Mr Paxman, the BBC Newsnight anchor, said Mr Morgan effectively gave him a lesson in how to listen to a person's messages over a lunch at Mirror Group's offices in Canary Wharf in 2002. The Leveson Inquiry has not ruled out recalling Mr Morgan, who has already given evidence, to explain himself.

Mr Morgan, now a TV anchorman in the US, has said he never hacked a phone, ordered anyone to do so or been aware of it on his watch.

But Mr Morgan did concede when appearing at the inquiry in December that, in 2002, he might have warned British Telecom's chief executive to tell customers to take greater care of their mobile phone passwords.

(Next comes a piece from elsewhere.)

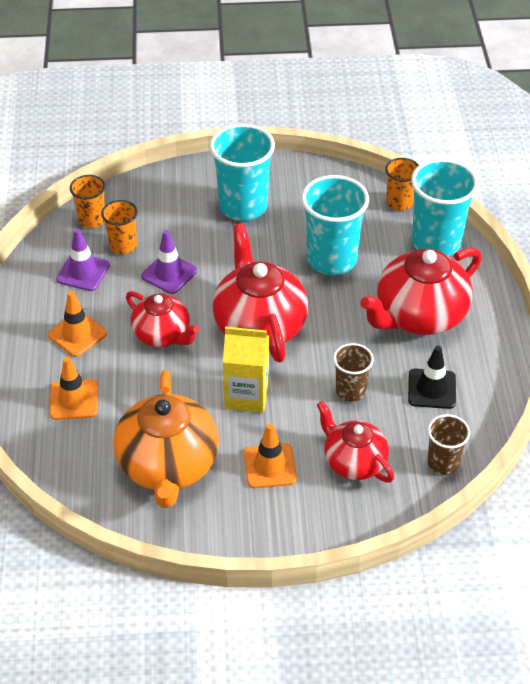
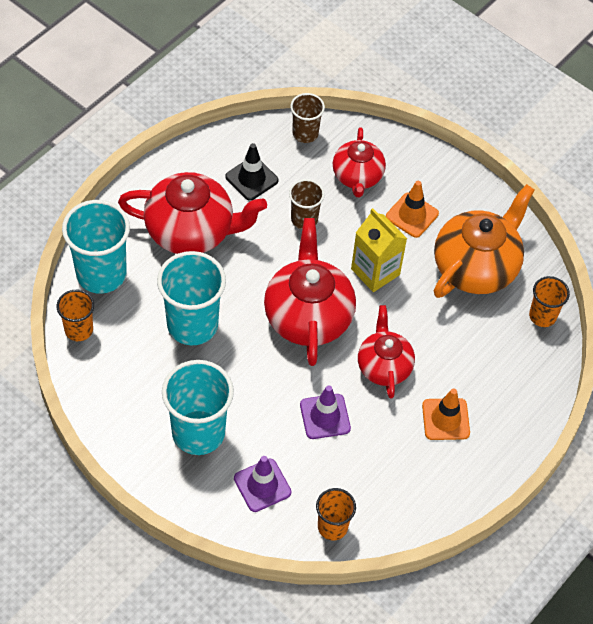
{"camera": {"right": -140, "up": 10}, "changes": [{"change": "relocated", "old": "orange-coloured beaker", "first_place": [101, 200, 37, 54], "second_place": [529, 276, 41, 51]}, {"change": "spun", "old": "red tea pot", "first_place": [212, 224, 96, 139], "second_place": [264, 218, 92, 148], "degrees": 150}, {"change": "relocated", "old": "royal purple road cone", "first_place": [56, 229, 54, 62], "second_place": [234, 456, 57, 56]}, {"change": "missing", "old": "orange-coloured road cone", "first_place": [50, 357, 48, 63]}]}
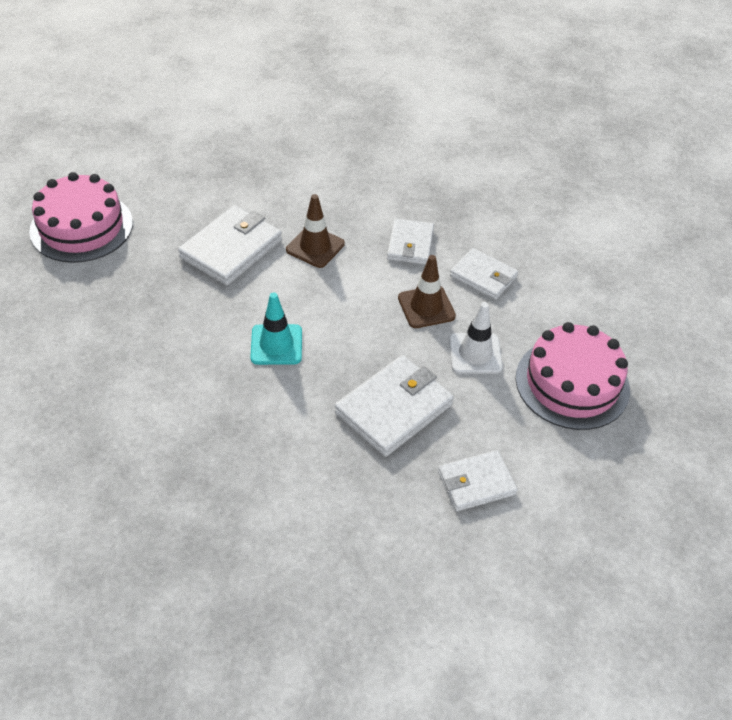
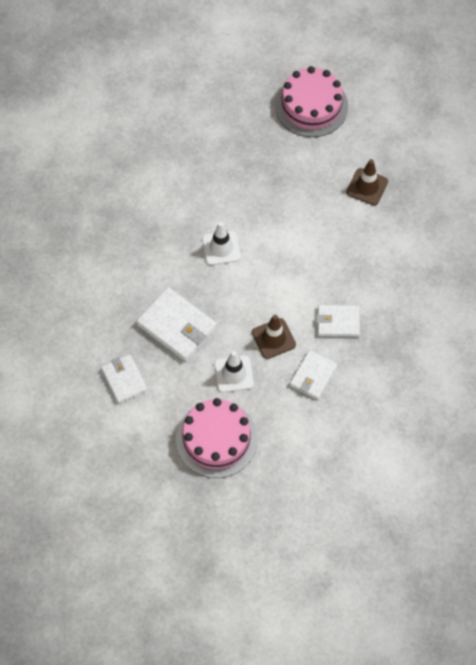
{"camera": {"right": 85, "up": 15}, "changes": [{"change": "relocated", "old": "russet road cone", "first_place": [286, 194, 59, 74], "second_place": [346, 159, 42, 46]}, {"change": "missing", "old": "pure white card wallet", "first_place": [178, 205, 104, 81]}, {"change": "colour", "old": "turquoise road cone", "new": "pure white road cone", "first_place": [250, 292, 52, 73], "second_place": [202, 222, 38, 43]}]}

Giving evidence to the inquiry into press standards yesterday, Mr Paxman described the lunch, hosted by the former Mirror chairman, Sir Victor Blank. It was attended by the retail billionaire, Sir Philip Green, and the television star Ulrika Jonsson, once the girlfriend of former England football manager Sven-Goran Eriksson.

Mr Paxman was seated next to Mr Morgan and opposite Ms Jonsson. In exchanges with the Swedish television star, Mr Morgan teased her about what happened in conversations between her and Mr Eriksson.

The descriptions were delivered in a mock-Swedish accent and Mr Morgan's tone was described as "bullying". Mr Paxman said the Mirror editor turned to him and asked: "Have you got a mobile phone?" Having said he did, Mr Morgan then asked about the "security setting on the message bit" before explaining there was a way to access people's messages by going to the "factory default setting". He said that if Mr Paxman did not put in a security code then he was "a fool".

Mr Paxman said he did not know if Mr Morgan was making it up, but added: "This was clearly something he was familiar with."